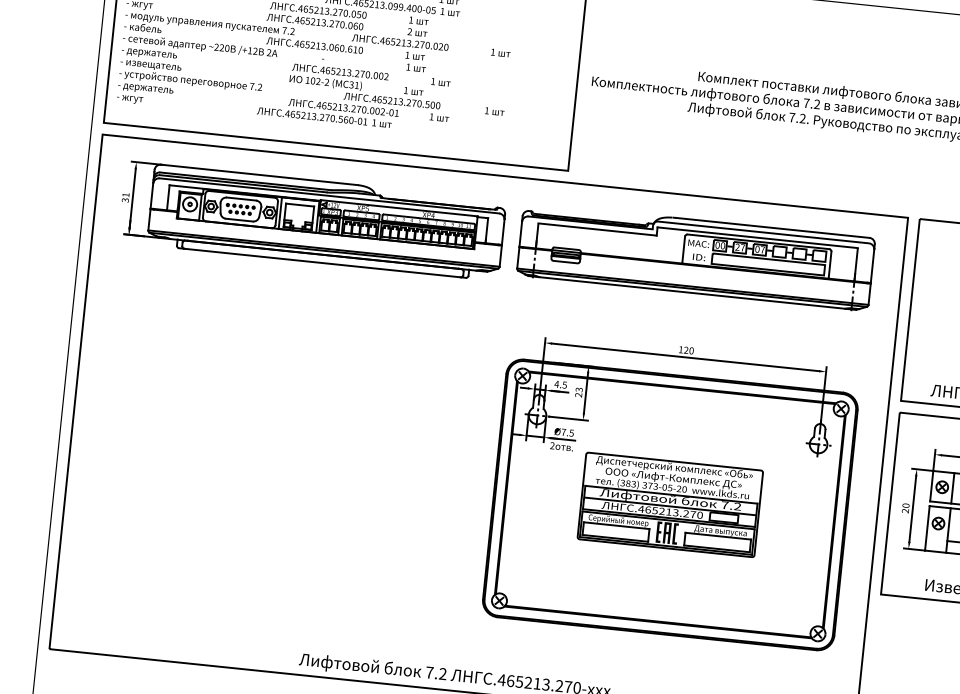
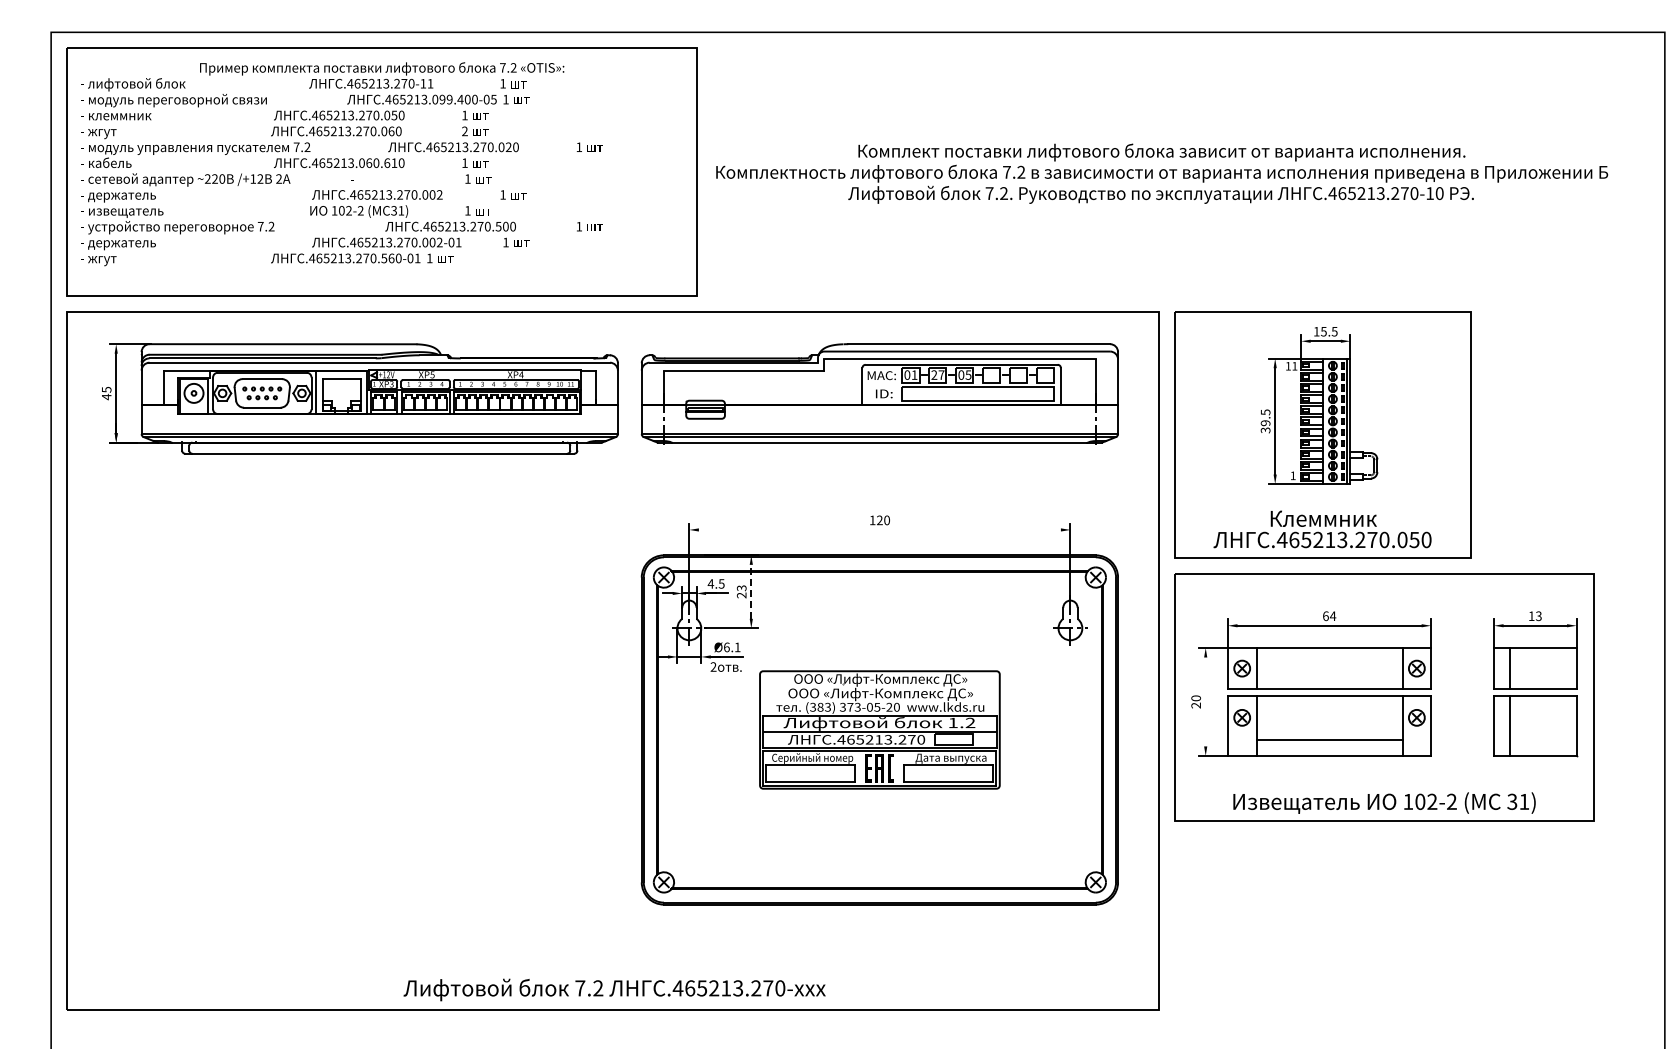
text: (125, 197) -> (106, 393), 31 -> 45
text: (722, 245) -> (914, 374), 00 -> 01
text: (762, 249) -> (968, 374), 07 -> 05
line: (685, 357) -> (879, 529), removed
line: (586, 392) -> (751, 591), solid -> dashed
text: (567, 432) -> (732, 647), Ø7.5 -> Ø6.1
text: (674, 467) -> (880, 679), Диспетчерский комплекс «Обь» -> ООО «Лифт-Комплекс ДС»
text: (724, 504) -> (952, 722), 7.2 -> 1.2
line: (912, 508) -> (1205, 701), removed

________________________________________

> _Activity_
Reproduce the entries above exactly, though not their pictures.

> _Output of the task_
text: (125, 197) -> (106, 393), 31 -> 45
text: (722, 245) -> (914, 374), 00 -> 01
text: (762, 249) -> (968, 374), 07 -> 05
line: (685, 357) -> (879, 529), removed
line: (586, 392) -> (751, 591), solid -> dashed
text: (567, 432) -> (732, 647), Ø7.5 -> Ø6.1
text: (674, 467) -> (880, 679), Диспетчерский комплекс «Обь» -> ООО «Лифт-Комплекс ДС»
text: (724, 504) -> (952, 722), 7.2 -> 1.2
line: (912, 508) -> (1205, 701), removed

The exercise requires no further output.